Having the option to port your mortgage when you move house is useful.
Without this option, you’ll be forced to pay off your mortgage early, and this will probably involve exit fees and early repayment charges.
However, just because you have the opportunity to port your mortgage, it doesn’t mean you should.
Sometimes, finding a new mortgage will be the most cost-effective option.
What does “porting a mortgage mean”?
Porting a mortgage means you transfer your existing mortgage from your current property to a new one. However, not all mortgages offer this and it can depend on the specific terms you agreed to. Make sure to check with your lender before considering this option.
How does porting a mortgage work?
If you want to port your mortgage, you’ll need to apply to your lender.
They will put you through similar affordability assessments, credit checks and property checks that you went through before originally being granted your mortgage. This process is likely to involve arrangement fees and valuation fees. You can expect it to take as long as it did when buying your first home.
If your financial situation has worsened since being accepted for your mortgage, the lender may refuse your application.
In this case, you’ll have to remortgage with a different provider.
Porting a mortgage when you move to a more expensive house
If you move to a more expensive house, porting your mortgage will involve an application to borrow more money.
Your lender may allow this, but there could be a fee involved.
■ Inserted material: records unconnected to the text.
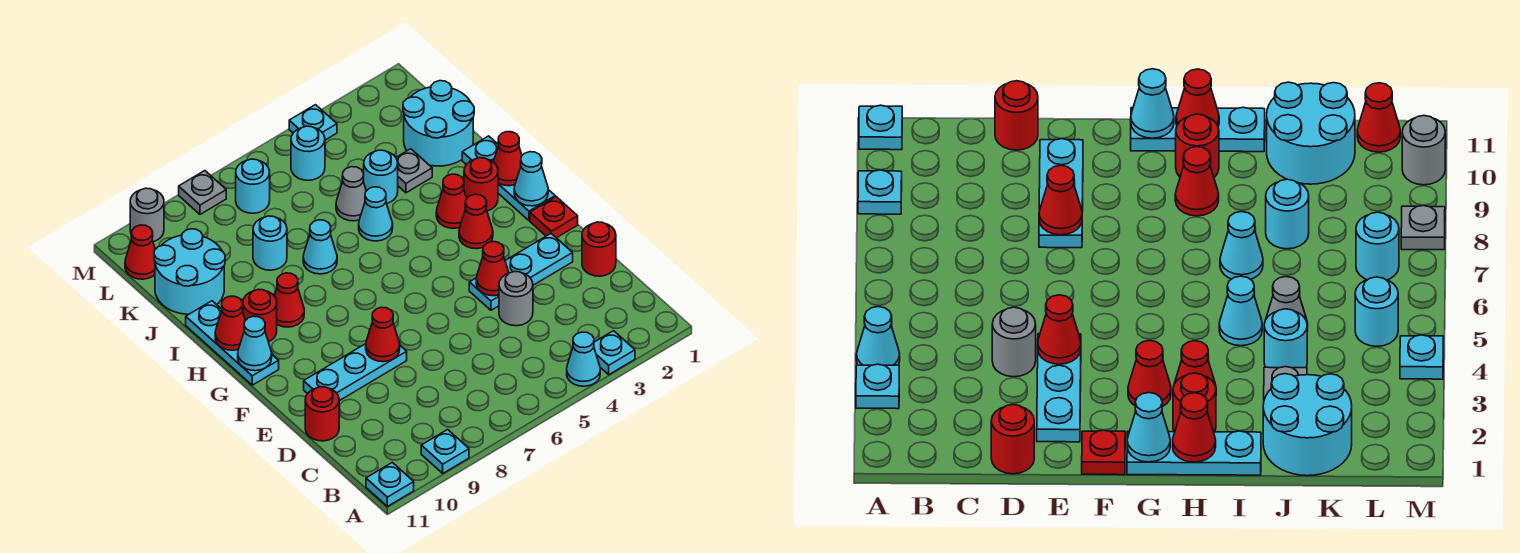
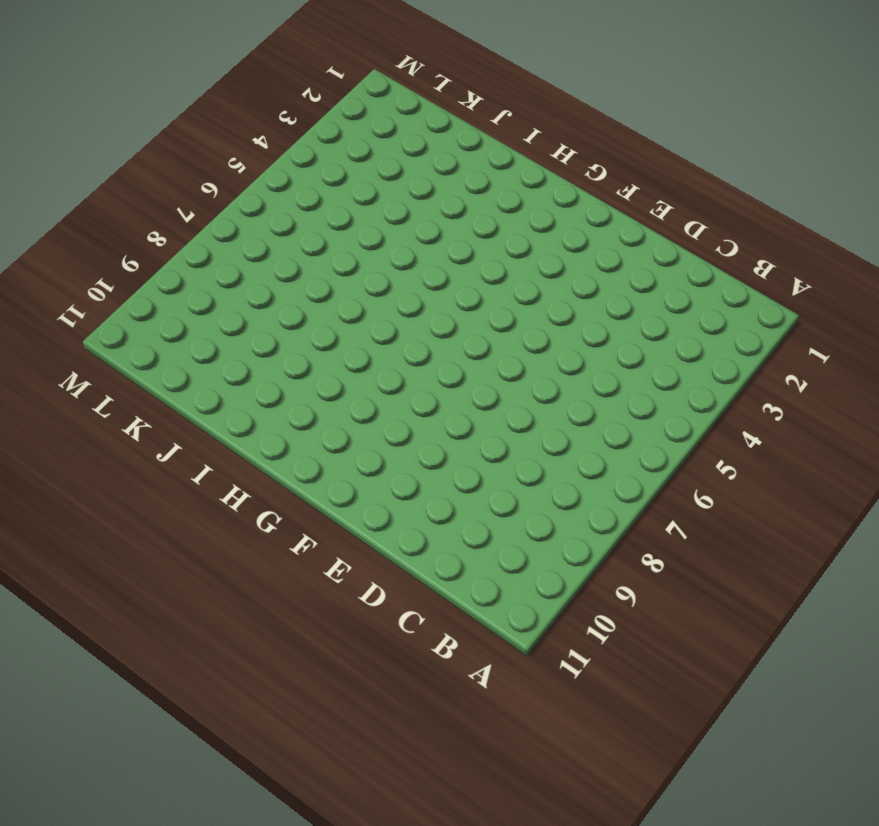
none -> cyan plate A3 level 1
none -> cyan cone A4 level 1
none -> cyan plate A9 level 1
none -> cyan plate A11 level 1

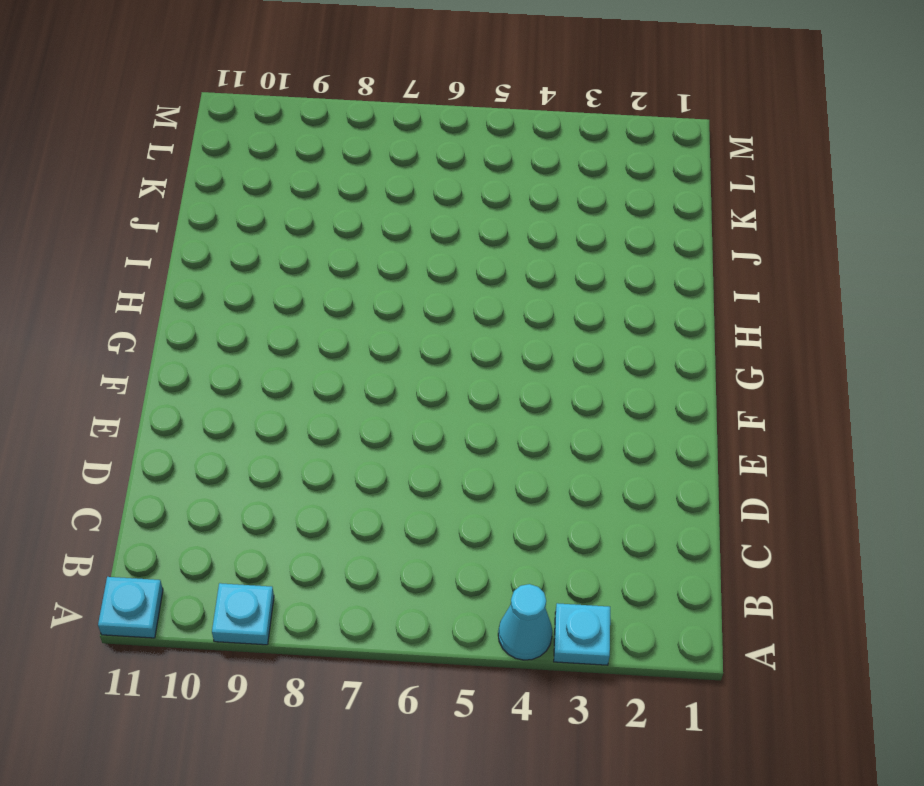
none -> red round brick D1 level 1
none -> grey round brick D4 level 1
none -> red round brick D11 level 1
none -> cyan plate E2:E4 level 1

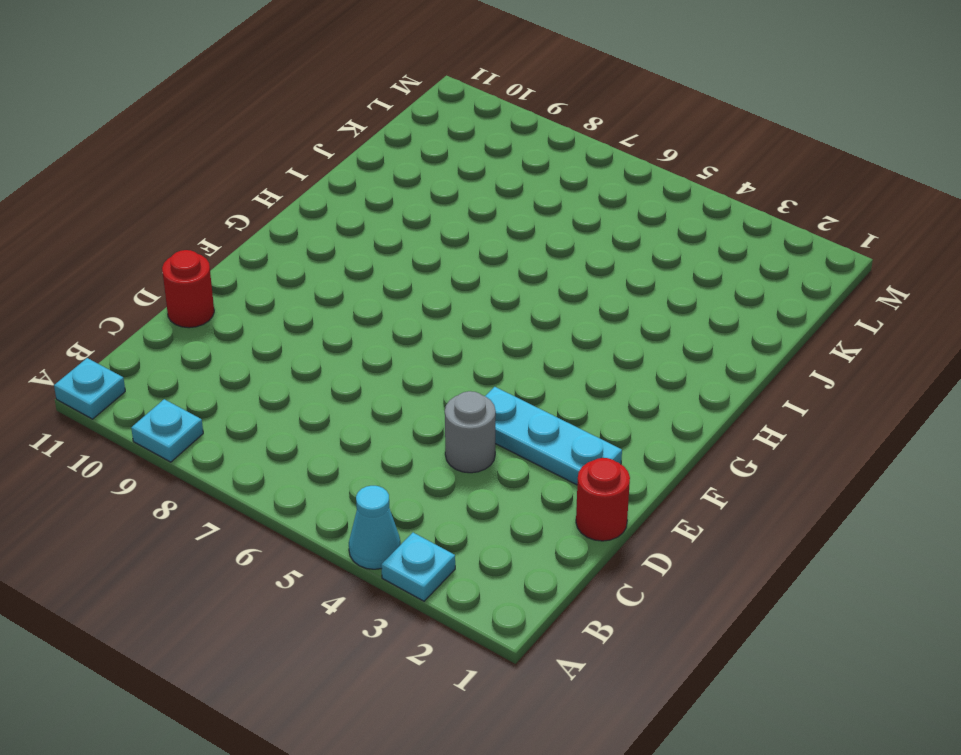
none -> cyan plate E8:E10 level 1
none -> red plate F1 level 1
none -> cyan plate G1:I1 level 1
none -> red cone G3 level 1

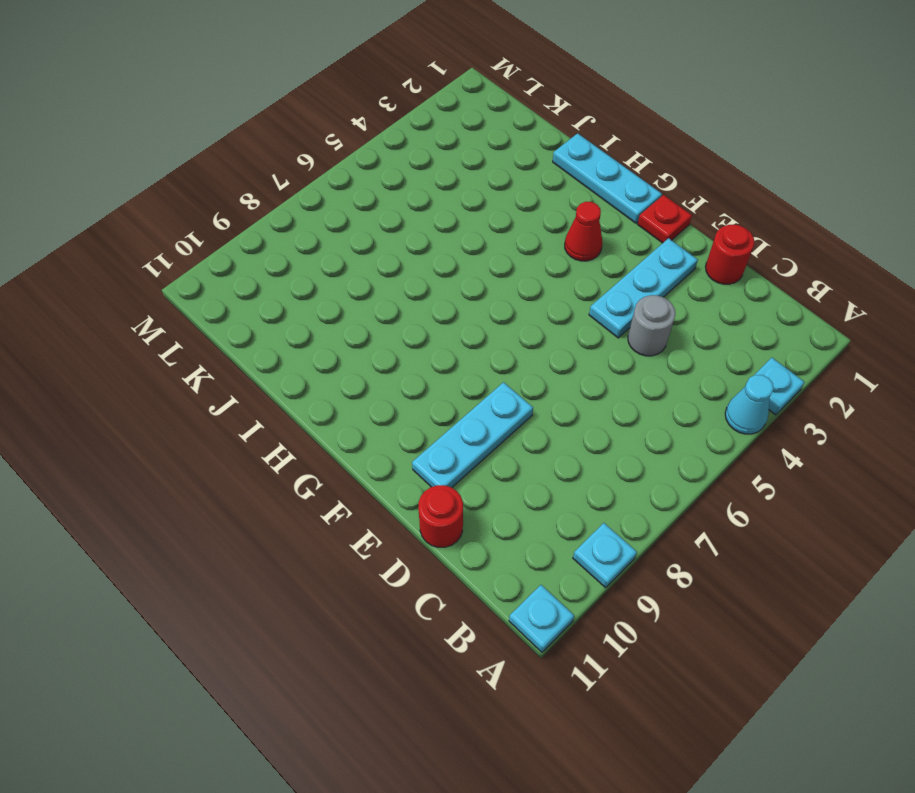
none -> cyan plate G11:I11 level 1
none -> red round brick H2 level 1
none -> red cone H3 level 1
none -> red cone H9 level 1

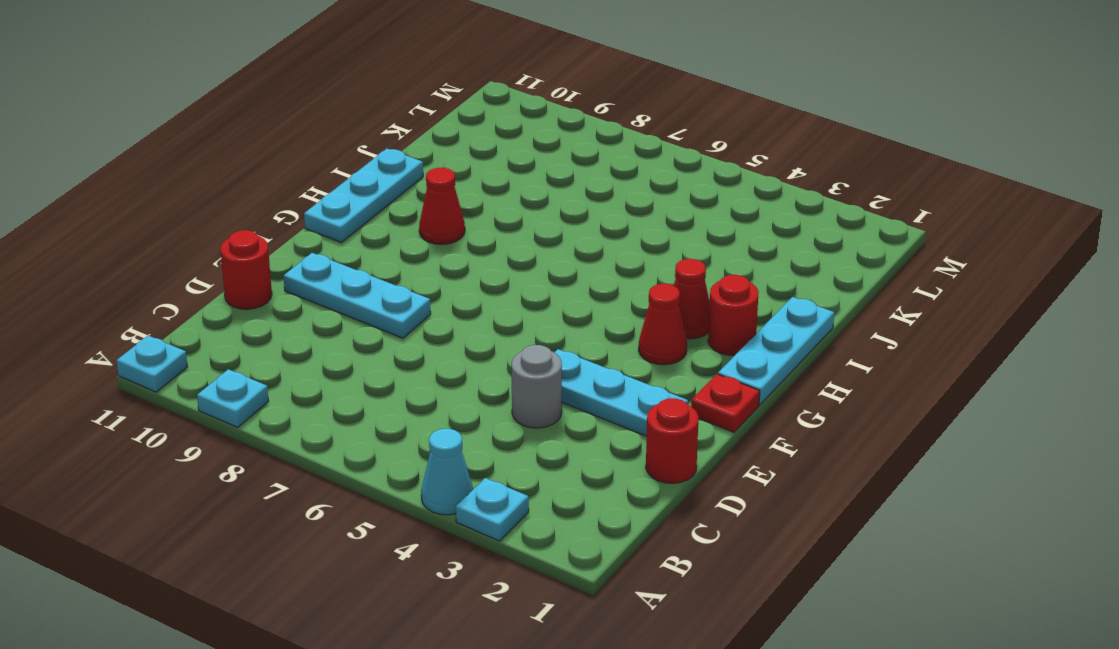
none -> red round brick H10 level 1
none -> cyan cone I5 level 1
none -> cyan cone I7 level 1
none -> cyan round brick J1:K2 level 1

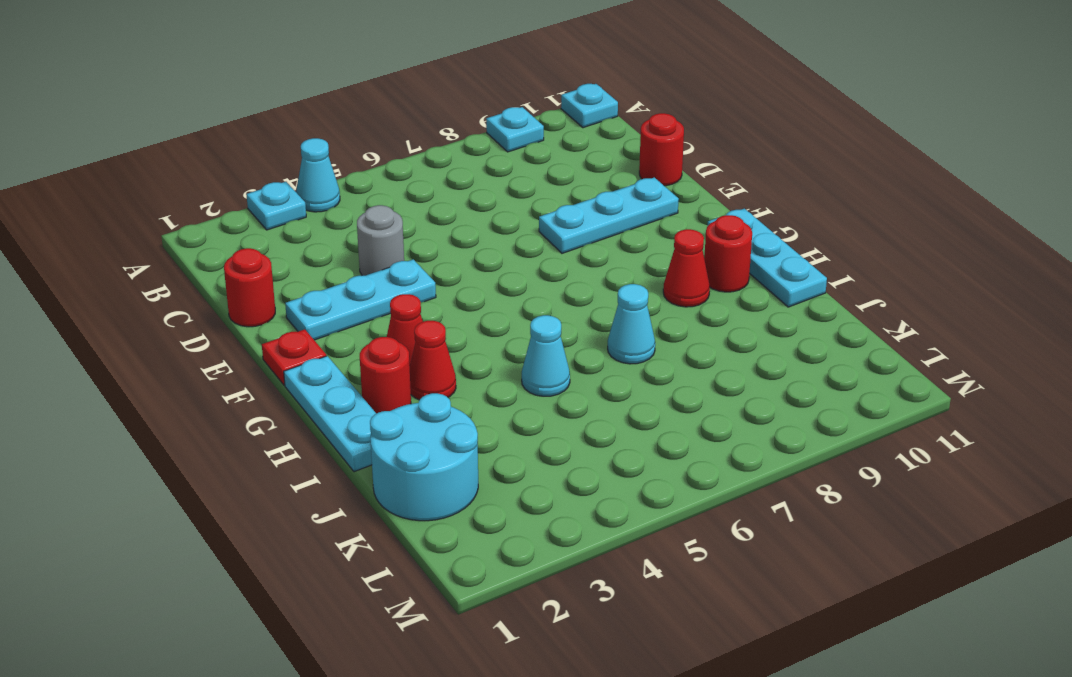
none -> grey plate J3 level 1
none -> cyan round brick J4 level 1
none -> grey cone J5 level 1
none -> cyan round brick J8 level 1

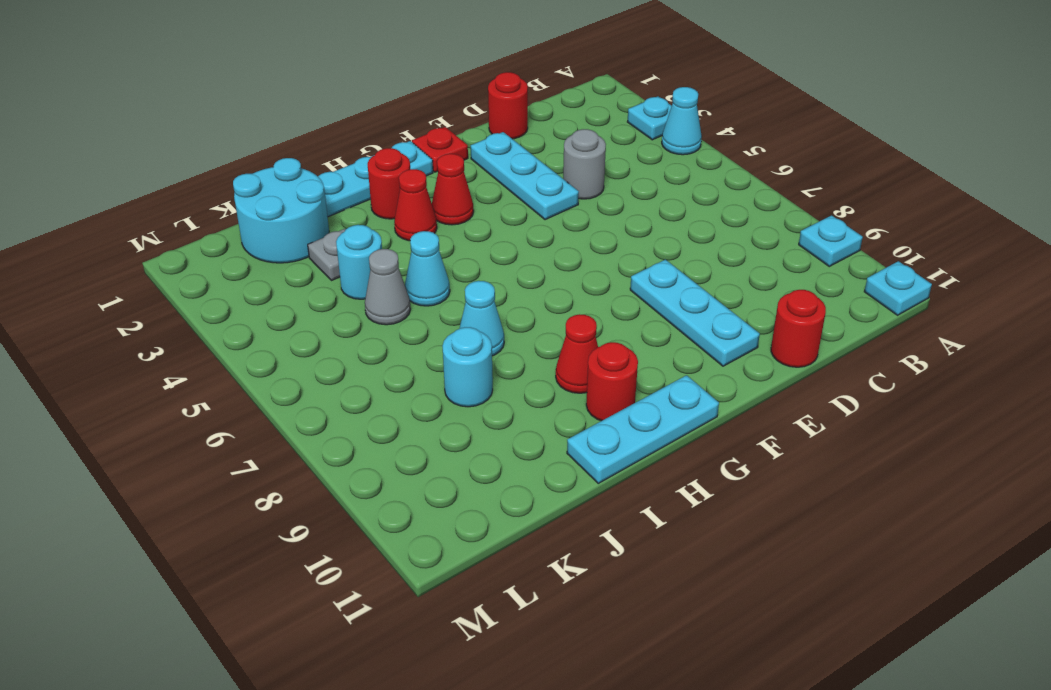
none -> cyan round brick J10:K11 level 1
none -> cyan round brick L5 level 1
none -> cyan round brick L7 level 1
none -> red cone L11 level 1

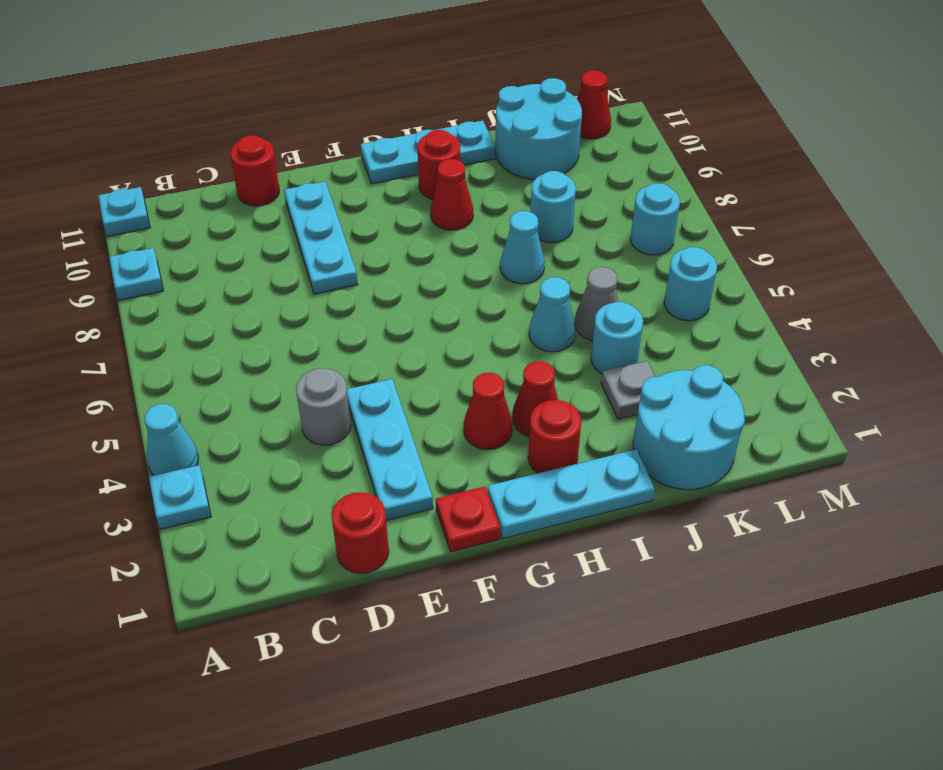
none -> cyan plate M4 level 1
none -> grey plate M8 level 1
none -> grey round brick M10 level 1
none -> red cone E4 level 2

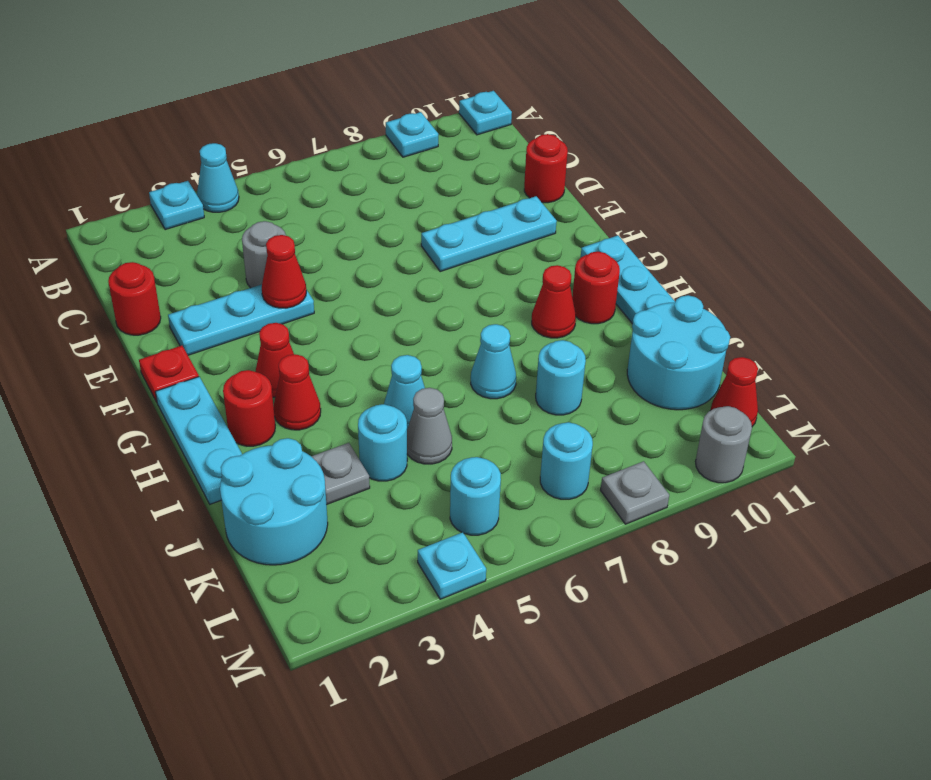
none -> red cone E8 level 2
none -> cyan cone G1 level 2
none -> cyan cone G11 level 2
none -> red cone H1 level 2

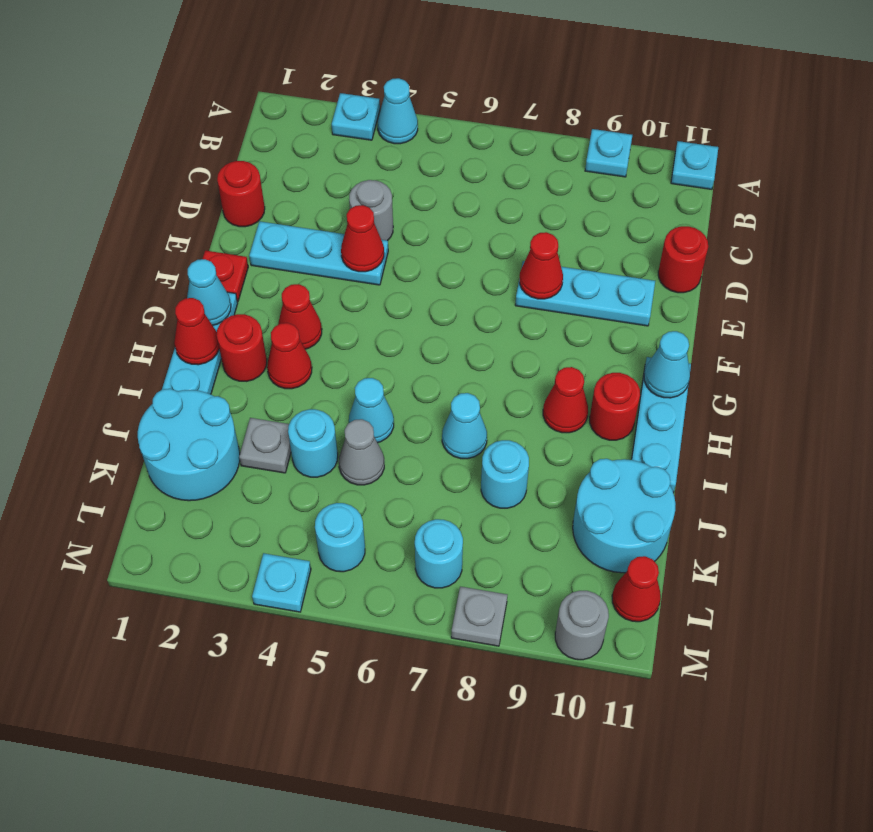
none -> red cone H11 level 2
In many cases, you may only be offered the chance to do this at a higher interest rate, or by taking out a second mortgage.
To avoid these undesirable scenarios, you may be able to pay a cash deposit to cover the additional value. Many homeowners who sell their house at a profit choose to do this.
Porting a mortgage when you move to a cheaper house
Porting your mortgage tends to be simpler when you’re moving to a cheaper property because you won’t need to apply for additional funding and it should be easier to pass the affordability checks.
Still, you’ll need to repay the outstanding amount back to your lender, and it’s likely you’ll face an early repayment charge for doing this.
The alternative to porting a mortgage
The alternative to porting a mortgage is to pay it off early and remortgage.
If your current mortgage isn’t portable or you’re refused the option to port it, this is your only remaining option.
If you’re stuck on a high rate with your current mortgage provider, or the fees associated with porting are particularly high, remortgaging might be more cost-effective.
It’s best to weigh up both options by calculating how much each will cost you in the long-term.
It’s recommended to speak to a professional mortgage adviser, who will be able to point you towards the best remortgage deals likely to be available to you.
Becoming a mortgage prisoner
It’s possible that you won’t be able to afford to pay off your mortgage early, perhaps due to the associated fees or because you’re in negative equity. In this case, you’ll become what is known as a “mortgage prisoner” and won’t be able to move house.
At the very least, a “portable mortgage” gives you another option to prevent this from happening.
What are the pros and cons of porting your mortgage?
- This can often work out cheaper than remortgaging.
- It’s typically easier to be approved for a port than a remortgage.
- As such, a portable mortgage offers you good protection against becoming a “mortgage prisoner”.
- There are numerous fees involved.
- There’s no guarantee you’ll be approved.
- You may not be offered a competitive interest rate.